We launched the second hour of programming last month. Please be aware there will be no second notification or email when the next hour is added. These are being done live and the engineer is putting them up directly after they’ve concluded or been recorded therefore, the second hour will be posted in about an hour after the first.

Not sending out additional notifications frees us up from making additional posts where the program might be separated and also helps servers not recognize us as some sort of spam.

Remember, just check back later on in about an hour or so from the original and the second hour should be posted.

 

“Bubble Vision” Has Returned In Spades – Right On Cue

They say “History doesn’t repeat, but it sure does rhyme.” Today, nowhere is there a singing chorus belting out remakes of the once tried and true classics from the forgotten “hits-ville” era of bull markets past than what I witnessed across what I refer to as the mainstream business/financial media.

I perused just three of the major outlets (e.g., CNBC™, Fox Business™, Bloomberg™) over this past week, not to gain any insight into the current market gyrations, but rather to see how it was being reported. I was not disappointed in entertainment value, however, the flip side of that insinuates that those that are actually looking for insight (actually, the few) are once again being told and sold the most vapid, vacant, if not deplorable analysis for what is currently taking place in the markets today. Then again – this is precisely the same styled tunes they were spinning in 2007/08 – 1999/2000 – and 1987.

The “markets” may have recovered since then, but the reputation for insight across these platforms has not, as I’ll explain.

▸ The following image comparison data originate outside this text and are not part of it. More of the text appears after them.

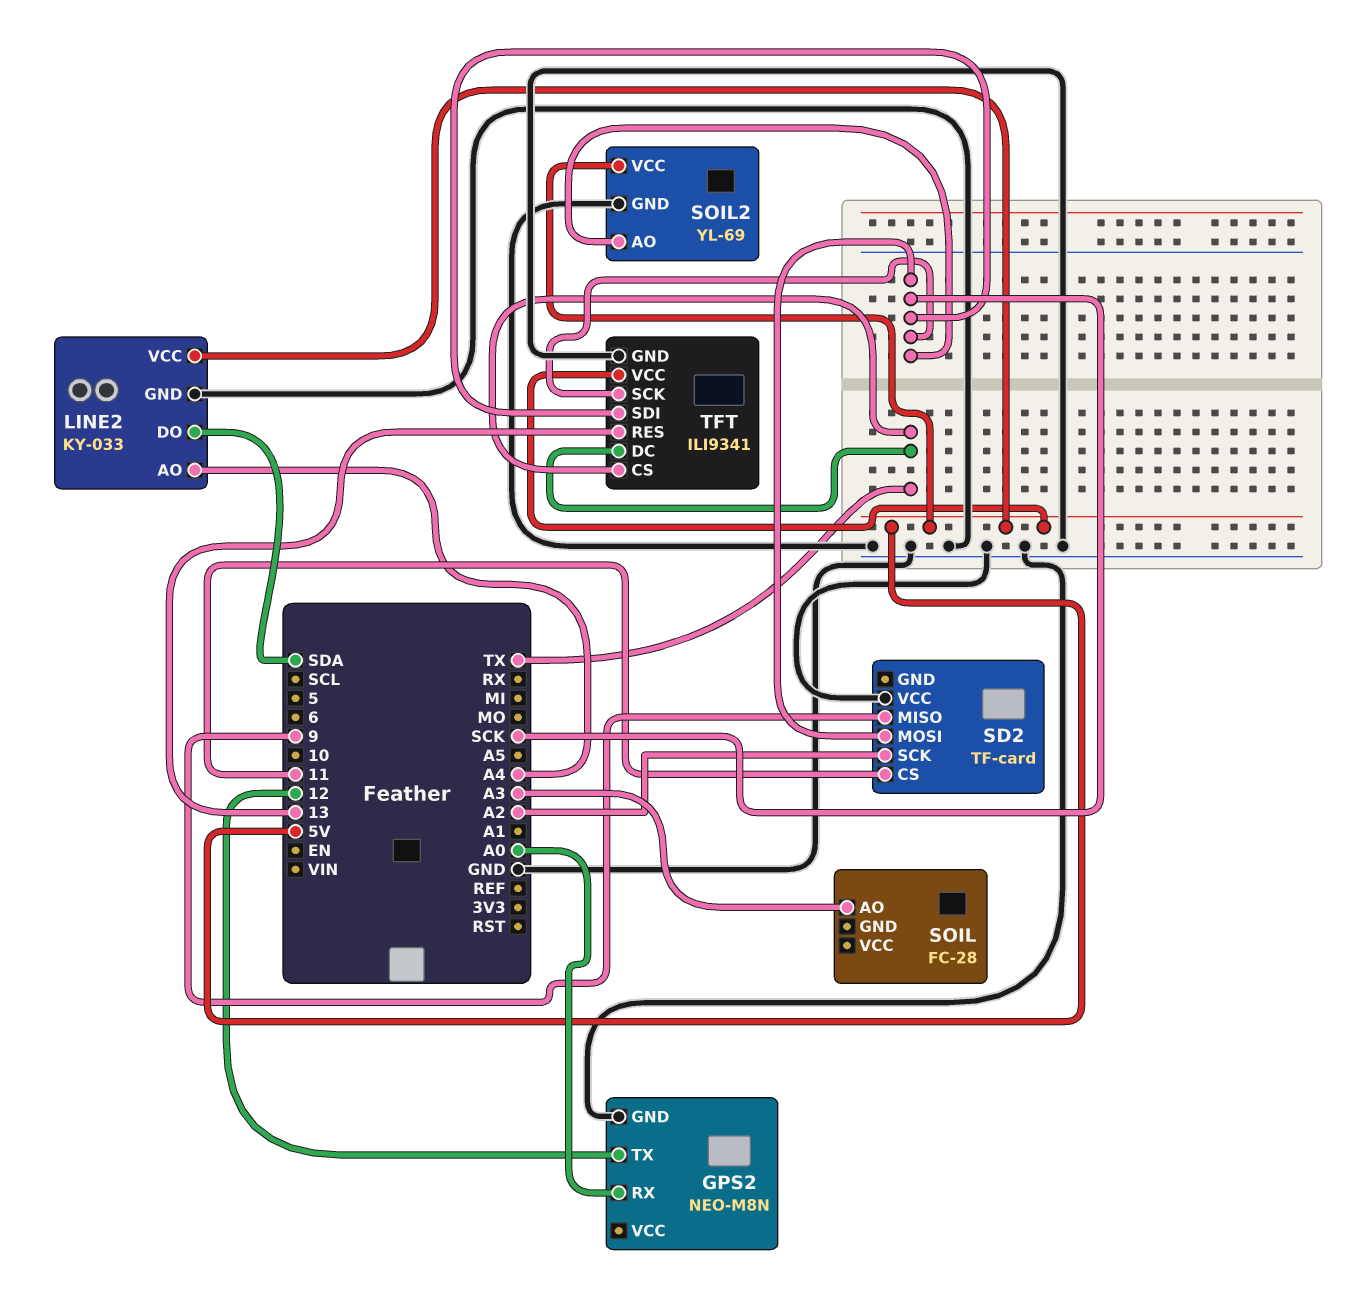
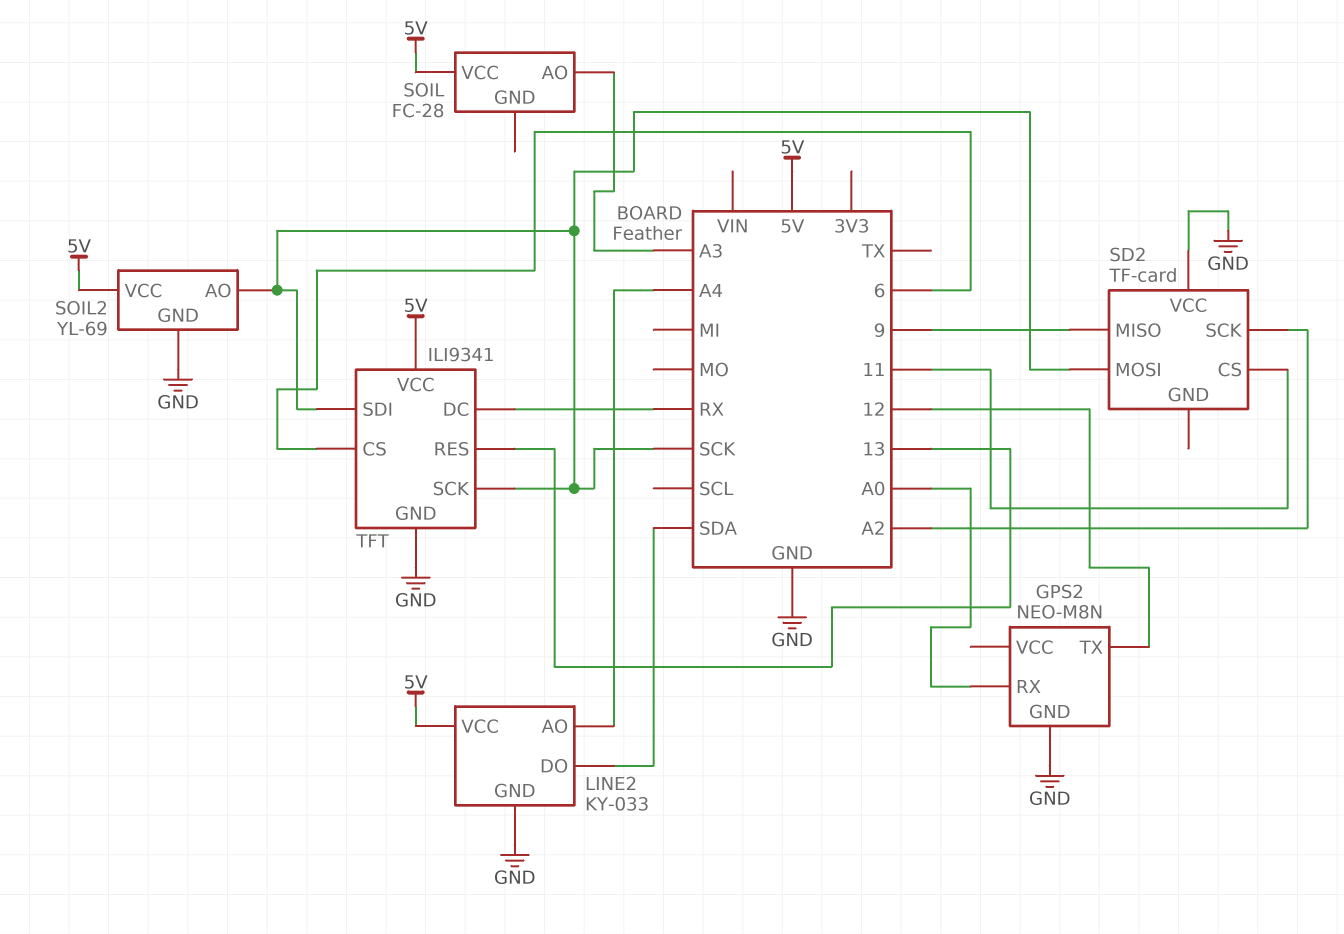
SOIL pin VCC: none -> 5V
TFT pin CS: TX -> 6
TFT pin DC: TX -> RX

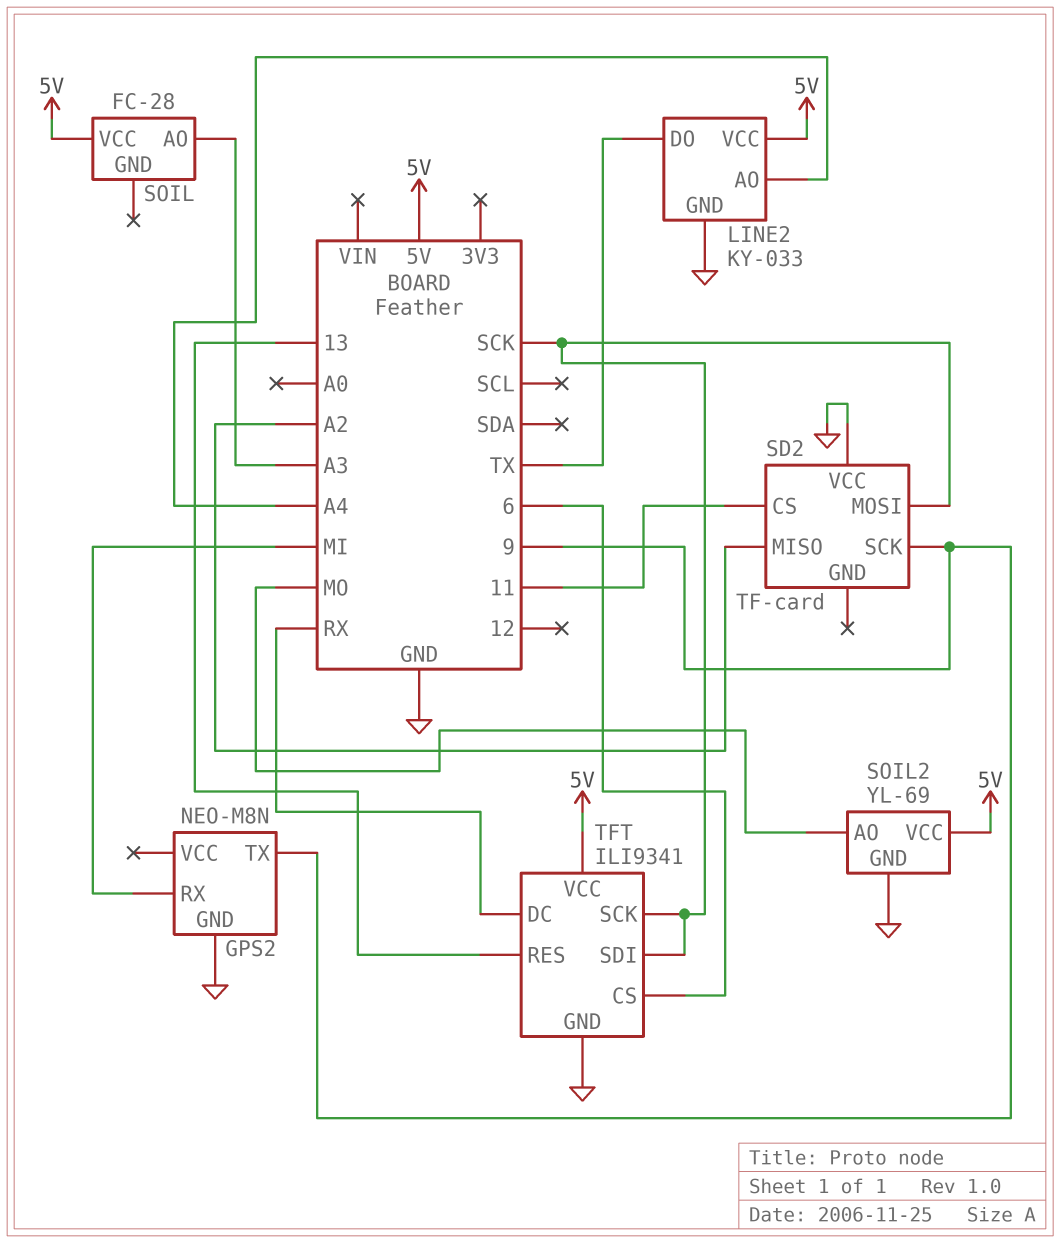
GPS2 pin RX: A0 -> MI
GPS2 pin TX: 12 -> 9
LINE2 pin DO: SDA -> TX
SD2 pin MISO: 9 -> A2
SD2 pin SCK: A2 -> 9
SOIL2 pin AO: SCK -> MO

Now to be fair, there are many people who work at these outlets which I have both admiration, as well as respect for their insights and analysis. But you rarely, if ever, see them on camera or mic. What I’m speaking to here is what I was watching across the television side which is where most, if not all, retail consumers of this type of information get their fix. And that fix is anything but.

These outlets seem to have morphed into some quasi rendition, or cross between “The Voice,” “Do You Think You Can Dance,” and the “Gong Show” with each next-in-rotation-fund-manager auditioning for the judges/hosts in hopes they’ll be called back and a ratings hit.

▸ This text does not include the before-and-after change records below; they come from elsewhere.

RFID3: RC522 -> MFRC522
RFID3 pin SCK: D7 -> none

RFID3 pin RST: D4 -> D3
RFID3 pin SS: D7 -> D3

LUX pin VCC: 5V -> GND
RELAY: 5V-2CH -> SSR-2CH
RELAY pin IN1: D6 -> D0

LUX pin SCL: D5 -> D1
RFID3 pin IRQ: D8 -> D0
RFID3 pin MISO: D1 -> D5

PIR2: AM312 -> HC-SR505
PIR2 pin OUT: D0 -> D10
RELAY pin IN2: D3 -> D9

If there’s no contestant available (because, they may be fielding so many incoming calls from now frightened clients) fear not. The hosts of different shows will pull together in a programming crossover styled “panel of experts” and tell you what they think. Hint: Beats the Comedy Central® offerings every time.

Let me start with CNBC earlier during the week when none other than the buzzer-king, James Cramer gave his song and dance as to why he would not be selling during the nascent sell off. When the Dow Jones Industrial Average™ was at around the mid 400’s during the market rout Mr. Cramer gave his reasoning as to why he wouldn’t be a seller. Hint: The “markets” would go on to fall  – another –  1000+ before recovering slightly.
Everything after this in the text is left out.